ロックオンで壁の最も脆い部分に狙いを定め、その一点に向けて最大火力の電磁砲を撃ち込む。その一連の動作で、研究所の壁は跡形もなく崩れ去ってしまった。
「そんじゃー僕はもう行くけどよ、一つ、お願いしてもいいか?」
「……? なんだ?」
いつもは命令口調のアシドが、お願いと言うのだ。よっぽどのことなのだろうと思い、イリゼは問い返す。
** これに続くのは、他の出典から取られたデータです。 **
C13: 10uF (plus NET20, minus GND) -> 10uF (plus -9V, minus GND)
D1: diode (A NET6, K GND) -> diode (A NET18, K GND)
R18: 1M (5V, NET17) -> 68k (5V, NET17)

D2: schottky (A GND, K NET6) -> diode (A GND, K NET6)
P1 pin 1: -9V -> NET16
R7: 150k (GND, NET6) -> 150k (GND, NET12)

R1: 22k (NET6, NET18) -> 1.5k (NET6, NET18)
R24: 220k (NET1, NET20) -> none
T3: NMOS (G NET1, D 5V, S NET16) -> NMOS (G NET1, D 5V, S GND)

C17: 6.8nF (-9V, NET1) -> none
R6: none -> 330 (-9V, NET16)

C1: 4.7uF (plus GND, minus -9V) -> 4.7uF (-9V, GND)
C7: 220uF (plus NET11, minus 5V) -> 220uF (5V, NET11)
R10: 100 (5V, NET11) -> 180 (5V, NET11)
「キュレムの封印は絶対に解くな。あいつが復活したら、冗談抜きで世界は終わるぞ」
至極真面目な眼差しを、アシドはイリゼに向ける。
「僕もプラズマ団だった頃は、キュレム復活のために色々なことをしたさ。キュレムっつー存在も、僕にとってはいい研究対象だったしな。だが、あいつの存在はマジでやばい。地上最強のドラゴンポケモンっつー肩書は伊達じゃねぇ。あんなのがゲーチスに利用された日には、世界なんて三日で征服されちまう」
「…………」
いつになく真剣で、どこか必死さを漂わせるアシドの言葉を、イリゼは黙って聞いている。
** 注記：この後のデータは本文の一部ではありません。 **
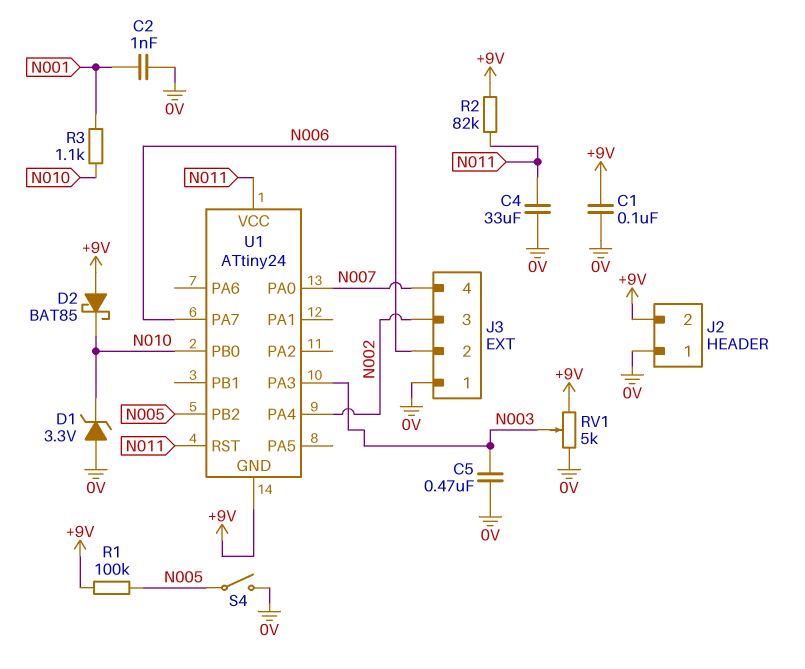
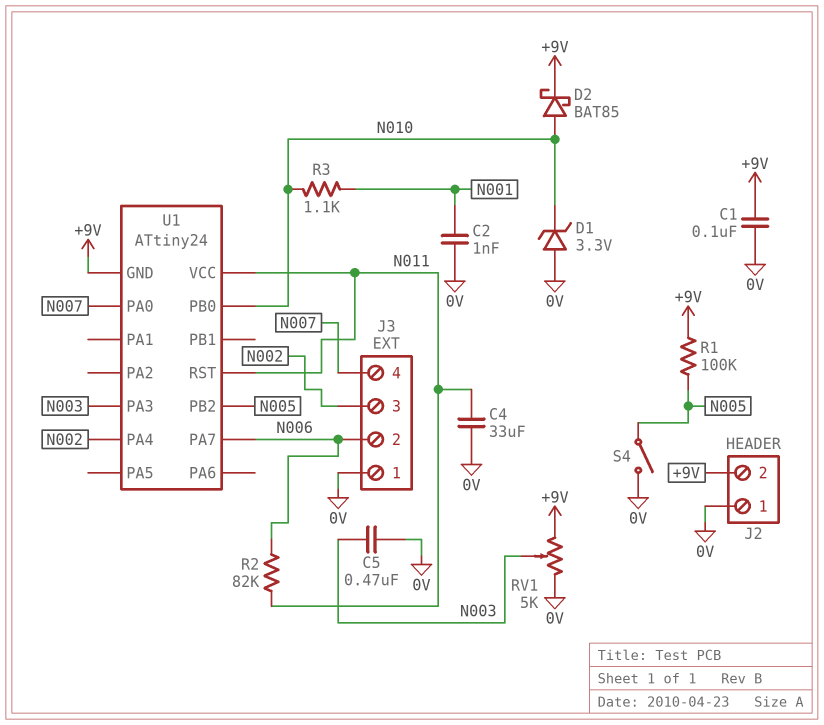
D2: schottky BAT85 (A +9V, K N010) -> schottky BAT85 (A N010, K +9V)
R2: 82k (+9V, N011) -> 82k (N006, N011)

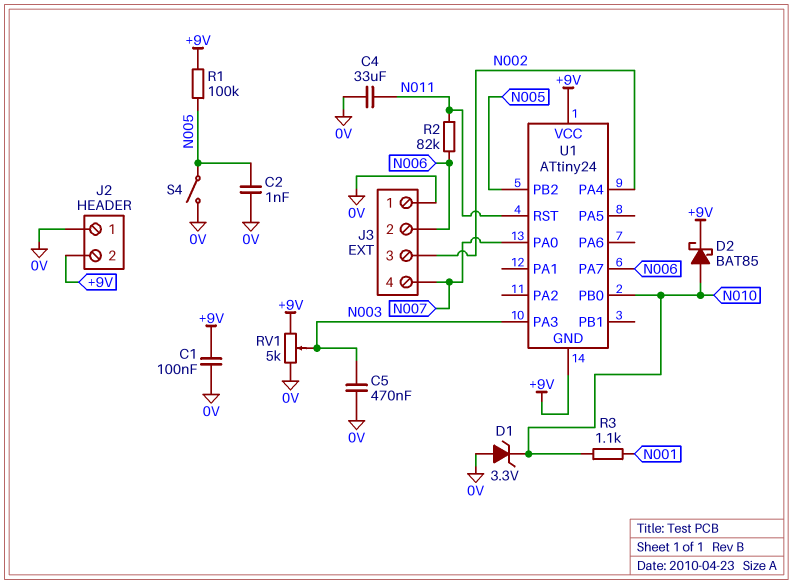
C2: 1nF (0V, N001) -> 1nF (0V, N005)
U1 pin VCC: N011 -> +9V

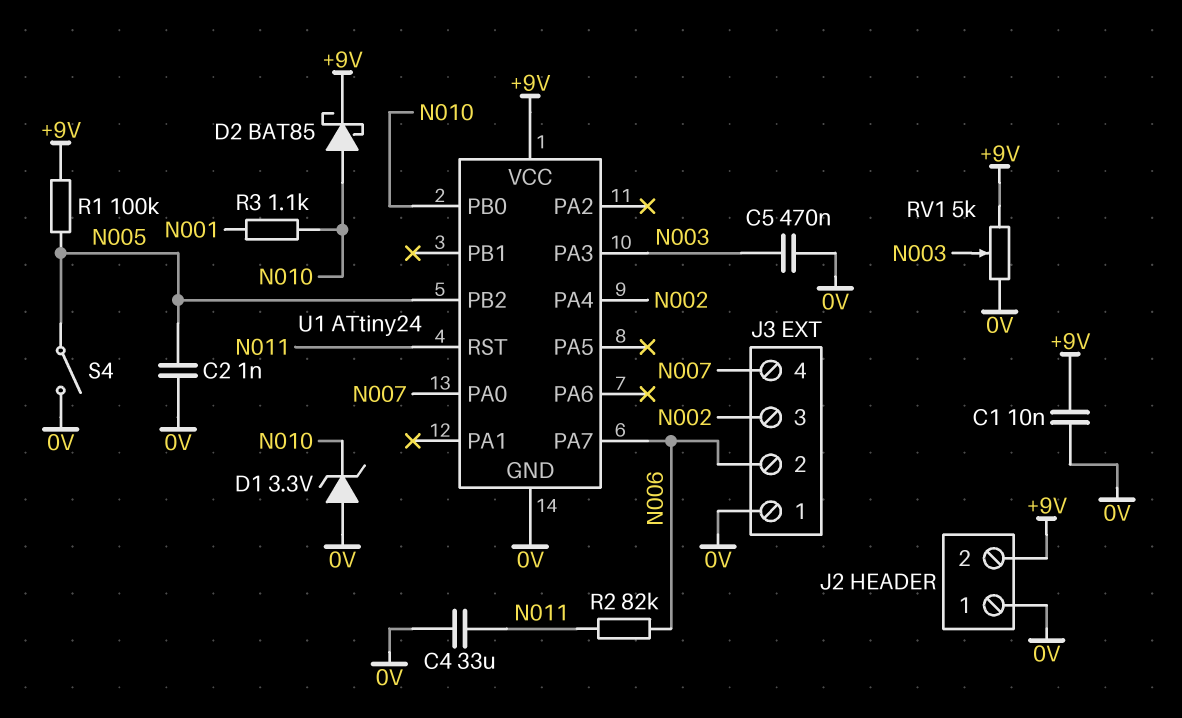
C1: 100nF (+9V, 0V) -> 10nF (+9V, 0V)
U1 pin GND: +9V -> 0V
「正直、僕は世界を一度征服した方が、どんなものでも研究しやすいと考えていた。けどな、最近気付いたんだ。誰にも支配されていないからこそ、この世界は面白いし、研究のし甲斐もあるってな」
だから、とアシドは繋げ、
「絶対にキュレムの復活を止めろ。そうすれば、再戦でもなんでも受けてやる。だから頼む、前代英雄——いや、イリゼ」
まっすぐにイリゼを見つめるアシドに対し、イリゼは、
「……んなこと、言われるまでもなく分かってるっつーの。キュレムの復活は止める。絶対だ」
と、返した。
その返しに、アシドはいつものように笑う。
「ケヒャハハハ! それは良かった。ま、お前や英雄なら止められるんだろうが、念のためだ。こいつを持ってけ」
アシドは白衣のポケットから、机にあった球状の物体を取り出してイリゼに投げ渡す。イリゼはパシッとそれをキャッチし、
「っ!?」
刹那、その顔が驚愕の表情へと変わる。
「な、なんでお前がこんなもん持ってんだよ……」
「ケヒャハハハ! 言ったろ、僕はグレイトでジーニアスな科学者だってよ。設計図と材料があれば大抵のものは作れら。シルフカンパニーのデータをハッキングして、なんかあった時のために作っといたんだが、こんな場面で使う可能性が出て来るとはな。ケヒャハハハ!」
驚くイリゼに対して、愉快そうに笑うアシド。いつもの調子が出て来たのだろうか。
「ま、それは保険みてーなもんだ。使わずに済むならそれでいい。じゃぁな、前代英雄」
そう言って、アシドはジバコイルと共に研究所から飛び出してしまった。恐らく空中都市から——いや、ひょっとするとイッシュからも出て行ってしまうつもりなのかもしれない。
「キュレムの復活を止める、か……任されたぜ」
イリゼは渡された球体をポケットの中に押し込み、踵を返す。
英雄としての役目は終わったと思っていた。だが、まだ続けられることがある。なら、最後まで続けるべきだ。
そう思いながら、イリゼは研究所から出た。多くの戦いが巻き起こり、殺伐とした空中都市だが、空には平和な青空が広がっている。
「にしても、研究者か……ああいうのも、面白そうだな」
今から別の道を歩むのもいいかもしれねぇ、とイリゼは小さく呟いた。